My mother's exposure to cooking came from her family, who immigrated to the United States from Italy. My grandfather's family was from Sicily in the heel of the “boot,” while my grandmother's family arrived from San Benedetto in the north—the best of both cultures. It was unusual for a Sicilian to go outside of his sub-culture and marry a "Marchigian" (as someone from my grandmother’s region was known), but they defied tradition. To date, none of my immediate family had ever traveled to "the old country" because of a fear of flying. My grandfather's family ran a tavern that offered food and drink, and my mother was reared in this environment. I was lucky to experience it too—walking through the back door of the tavern and grabbing a handful of pizza dough from the gigantic mixer (although when my mother saw me do that one day, she said that the yeast would make my stomach "explode"). I desperately wanted to help in the pizza kitchen but was only allowed to make sandwiches because the pizza ovens were too dangerous.

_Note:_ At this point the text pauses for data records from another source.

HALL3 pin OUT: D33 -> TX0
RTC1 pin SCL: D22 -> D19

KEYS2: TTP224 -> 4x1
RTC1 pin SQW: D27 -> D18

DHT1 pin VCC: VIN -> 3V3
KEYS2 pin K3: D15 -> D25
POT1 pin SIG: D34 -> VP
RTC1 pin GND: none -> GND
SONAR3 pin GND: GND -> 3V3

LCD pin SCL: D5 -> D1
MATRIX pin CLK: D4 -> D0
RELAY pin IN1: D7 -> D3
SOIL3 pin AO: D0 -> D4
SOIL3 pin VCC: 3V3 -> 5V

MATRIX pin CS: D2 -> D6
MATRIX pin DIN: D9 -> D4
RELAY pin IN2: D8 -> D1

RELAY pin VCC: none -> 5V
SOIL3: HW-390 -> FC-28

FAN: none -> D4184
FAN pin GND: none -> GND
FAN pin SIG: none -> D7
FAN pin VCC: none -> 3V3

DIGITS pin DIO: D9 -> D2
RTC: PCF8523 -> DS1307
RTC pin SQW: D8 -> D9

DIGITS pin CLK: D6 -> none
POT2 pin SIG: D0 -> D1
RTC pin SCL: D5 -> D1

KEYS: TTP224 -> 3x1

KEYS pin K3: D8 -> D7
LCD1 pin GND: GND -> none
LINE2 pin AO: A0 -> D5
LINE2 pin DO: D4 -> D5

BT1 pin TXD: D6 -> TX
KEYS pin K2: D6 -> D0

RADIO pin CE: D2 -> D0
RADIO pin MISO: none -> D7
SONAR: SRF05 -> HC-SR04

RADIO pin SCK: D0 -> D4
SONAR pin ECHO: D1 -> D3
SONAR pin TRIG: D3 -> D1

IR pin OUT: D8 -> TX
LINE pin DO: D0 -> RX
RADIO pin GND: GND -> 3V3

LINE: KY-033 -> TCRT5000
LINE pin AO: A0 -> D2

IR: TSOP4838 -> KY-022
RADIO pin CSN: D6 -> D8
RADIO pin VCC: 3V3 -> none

Many things have changed in our lives thanks to the Internet. My mother loves YouTube for recipes (and listening to The Platters). But I still use a lot of her handwritten recipes. I get sentimental looking at her handwriting, imagining her sitting at the kitchen table, writing.
Tamara Dey-Venturella is an ER nurse, writer, and actor. She shares her home near Chicago with her four-legged children: Codie, Danny, and Shiloh.
Pasta con Sardi (Pasta with Sardines)
1/2 c. olive oil
1 c. fresh bread crumbs
1/2 c. grated Parmesan cheese
1 – 2 t. fennel seeds
4 cloves garlic, minced
1 c. canned crushed tomato purée
3 tins (4-3/8 oz. each) boneless and skinless sardines, drained
1/4 c. chopped fresh parsley
3/4 t. salt
1/2 t. freshly ground black pepper
1 lb. spaghetti
In a large frying pan, heat 1/4 c. oil over moderate heat.
Add breadcrumbs and cook, stirring occasionally until golden, about 5 minutes. Remove from pan and toss with Parmesan. Set aside and wipe out pan
In the same pan, heat remaining 1/4 c. oil over moderately high heat.
Add fennel seeds, and cook, stirring occasionally, until golden, 5 - 10 minutes.
Add garlic and cook, stirring 1 minute longer.
Stir in tomatoes, and bring to a simmer, cooking until thick, about 10 minutes.
Add sardines, parsley, salt, and pepper, breaking up the sardines with a fork.
Remove from heat.
Cook spaghetti in boiling water until al dente.
Toss with sauce and half of the breadcrumbs.
Top with remaining breadcrumbs.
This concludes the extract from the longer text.